Nonetheless, Mr. Duffy said the Chicago-based company, which operates the biggest futures market in the country, aims to reach an agreement on a corporate tax revision with Illinois officials before the Legislature’s October veto session, or for consideration during a special session this year. […]
“I pay the most in state taxes,” Mr. Duffy said during a question-and-answer session following a speech Tuesday on business ethics at Xavier University. “Why is that? Because I don’t have a loophole. I don’t want a loophole. I want what’s fair and equitable.” […]
Mr. Duffy said he doesn’t want to set a deadline for reaching an agreement with Illinois officials because he doesn’t want to put pressure on them. But he thinks it isn’t unfair to expect an agreement to be reached within a year of starting negotiations, which began in January.

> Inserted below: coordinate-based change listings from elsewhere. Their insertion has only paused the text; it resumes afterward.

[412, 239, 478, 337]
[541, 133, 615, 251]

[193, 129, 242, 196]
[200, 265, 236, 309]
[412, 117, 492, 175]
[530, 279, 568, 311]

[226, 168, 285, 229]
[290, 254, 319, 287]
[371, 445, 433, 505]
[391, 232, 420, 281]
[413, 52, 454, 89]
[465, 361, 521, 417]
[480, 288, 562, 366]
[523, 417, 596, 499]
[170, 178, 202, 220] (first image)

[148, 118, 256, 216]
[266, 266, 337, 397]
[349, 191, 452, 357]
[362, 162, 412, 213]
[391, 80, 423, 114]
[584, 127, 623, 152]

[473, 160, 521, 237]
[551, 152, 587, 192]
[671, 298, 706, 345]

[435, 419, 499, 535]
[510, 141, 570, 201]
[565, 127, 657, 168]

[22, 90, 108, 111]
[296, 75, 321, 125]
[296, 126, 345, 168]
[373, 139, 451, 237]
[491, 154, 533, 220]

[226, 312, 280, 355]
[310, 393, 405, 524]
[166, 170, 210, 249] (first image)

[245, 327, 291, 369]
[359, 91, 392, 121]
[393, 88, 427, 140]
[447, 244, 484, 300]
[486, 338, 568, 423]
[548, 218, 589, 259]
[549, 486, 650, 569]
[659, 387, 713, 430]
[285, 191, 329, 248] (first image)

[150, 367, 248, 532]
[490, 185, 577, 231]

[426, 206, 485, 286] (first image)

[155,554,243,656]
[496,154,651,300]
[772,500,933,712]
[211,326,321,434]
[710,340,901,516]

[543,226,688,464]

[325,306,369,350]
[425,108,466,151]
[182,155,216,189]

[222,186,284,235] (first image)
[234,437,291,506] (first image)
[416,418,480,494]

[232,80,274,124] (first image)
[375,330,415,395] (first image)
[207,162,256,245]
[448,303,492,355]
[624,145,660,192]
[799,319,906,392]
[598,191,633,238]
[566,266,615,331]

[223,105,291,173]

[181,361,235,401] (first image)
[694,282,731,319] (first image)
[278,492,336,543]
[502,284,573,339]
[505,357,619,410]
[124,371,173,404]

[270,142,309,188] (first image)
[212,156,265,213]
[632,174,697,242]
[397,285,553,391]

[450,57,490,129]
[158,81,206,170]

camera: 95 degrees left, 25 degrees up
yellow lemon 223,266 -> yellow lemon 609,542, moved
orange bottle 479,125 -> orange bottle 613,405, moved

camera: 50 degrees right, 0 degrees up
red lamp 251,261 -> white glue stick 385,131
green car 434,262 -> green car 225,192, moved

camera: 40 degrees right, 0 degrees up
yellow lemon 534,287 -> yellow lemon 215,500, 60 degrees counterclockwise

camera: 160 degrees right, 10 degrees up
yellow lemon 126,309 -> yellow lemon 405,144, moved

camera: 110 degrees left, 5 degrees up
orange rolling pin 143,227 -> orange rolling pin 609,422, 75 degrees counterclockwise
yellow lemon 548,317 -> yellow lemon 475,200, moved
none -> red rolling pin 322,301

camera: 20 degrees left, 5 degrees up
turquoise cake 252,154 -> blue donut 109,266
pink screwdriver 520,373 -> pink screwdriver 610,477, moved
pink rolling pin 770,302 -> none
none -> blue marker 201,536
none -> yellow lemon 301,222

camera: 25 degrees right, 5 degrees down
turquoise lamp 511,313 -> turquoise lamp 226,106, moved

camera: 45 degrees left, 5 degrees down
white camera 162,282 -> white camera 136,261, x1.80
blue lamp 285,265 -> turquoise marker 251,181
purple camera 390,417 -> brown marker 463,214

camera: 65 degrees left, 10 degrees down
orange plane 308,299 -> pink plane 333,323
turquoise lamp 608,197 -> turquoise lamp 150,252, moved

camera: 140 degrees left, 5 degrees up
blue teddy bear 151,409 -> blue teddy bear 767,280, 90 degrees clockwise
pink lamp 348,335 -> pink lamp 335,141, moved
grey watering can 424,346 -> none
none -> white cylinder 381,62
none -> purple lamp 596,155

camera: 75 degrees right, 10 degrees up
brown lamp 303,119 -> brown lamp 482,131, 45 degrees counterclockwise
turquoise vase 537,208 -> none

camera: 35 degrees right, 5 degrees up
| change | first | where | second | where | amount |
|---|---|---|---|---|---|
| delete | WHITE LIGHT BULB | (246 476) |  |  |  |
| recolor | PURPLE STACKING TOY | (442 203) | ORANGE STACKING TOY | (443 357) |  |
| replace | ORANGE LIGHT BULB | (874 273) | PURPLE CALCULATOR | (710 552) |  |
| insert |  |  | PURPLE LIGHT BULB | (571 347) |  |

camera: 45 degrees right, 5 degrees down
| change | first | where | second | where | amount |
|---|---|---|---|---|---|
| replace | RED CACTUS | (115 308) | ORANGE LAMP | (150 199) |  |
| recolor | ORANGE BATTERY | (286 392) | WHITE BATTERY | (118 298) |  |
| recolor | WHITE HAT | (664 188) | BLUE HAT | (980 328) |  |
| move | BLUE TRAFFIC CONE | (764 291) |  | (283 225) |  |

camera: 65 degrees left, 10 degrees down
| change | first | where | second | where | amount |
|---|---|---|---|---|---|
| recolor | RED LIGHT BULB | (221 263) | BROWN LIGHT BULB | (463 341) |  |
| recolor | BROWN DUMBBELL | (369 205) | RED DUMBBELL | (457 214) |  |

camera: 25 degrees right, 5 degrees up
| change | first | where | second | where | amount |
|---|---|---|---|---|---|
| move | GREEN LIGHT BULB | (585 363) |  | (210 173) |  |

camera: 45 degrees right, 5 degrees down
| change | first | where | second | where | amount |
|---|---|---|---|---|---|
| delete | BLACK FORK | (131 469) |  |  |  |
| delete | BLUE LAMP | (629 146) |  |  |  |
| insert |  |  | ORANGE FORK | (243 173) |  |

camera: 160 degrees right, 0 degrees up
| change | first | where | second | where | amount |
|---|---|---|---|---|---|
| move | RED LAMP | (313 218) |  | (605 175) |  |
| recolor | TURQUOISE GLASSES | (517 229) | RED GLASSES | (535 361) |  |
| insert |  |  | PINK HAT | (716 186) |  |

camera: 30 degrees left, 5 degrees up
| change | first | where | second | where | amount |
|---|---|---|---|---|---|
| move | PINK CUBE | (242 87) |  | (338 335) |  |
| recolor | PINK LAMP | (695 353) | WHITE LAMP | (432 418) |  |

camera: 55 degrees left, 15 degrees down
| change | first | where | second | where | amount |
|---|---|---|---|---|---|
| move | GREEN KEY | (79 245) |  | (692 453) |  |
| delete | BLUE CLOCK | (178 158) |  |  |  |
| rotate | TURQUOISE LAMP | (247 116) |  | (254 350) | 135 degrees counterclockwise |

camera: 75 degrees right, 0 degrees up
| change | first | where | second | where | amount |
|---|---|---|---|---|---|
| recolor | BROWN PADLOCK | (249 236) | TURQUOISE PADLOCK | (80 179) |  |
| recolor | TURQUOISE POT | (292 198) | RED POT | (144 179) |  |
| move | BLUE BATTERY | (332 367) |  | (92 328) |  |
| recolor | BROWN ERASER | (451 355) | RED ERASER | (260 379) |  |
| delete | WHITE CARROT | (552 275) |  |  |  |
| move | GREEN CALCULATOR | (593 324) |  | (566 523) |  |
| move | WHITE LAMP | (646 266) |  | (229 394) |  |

* The Question: What sorts of state tax reform could you support? Explain.
- Left Out - Wednesday, Sep 28, 11 @ 1:18 pm:
I go for the ideas that new taxes, and Chicago needs to collect more taxes, do not have an adverse impact on the “working families of Chicago.” However, any flat rate sales tax by its very nature is a regressive tax. To make the sales tax apply to services will make it more regressive unless there are many exceptions (which would allow for abuse by any number of interest groups). I vote no on the idea.
- Cincinnatus - Wednesday, Sep 28, 11 @ 1:19 pm:
Remove all subsidies and deductions. Lower the rate.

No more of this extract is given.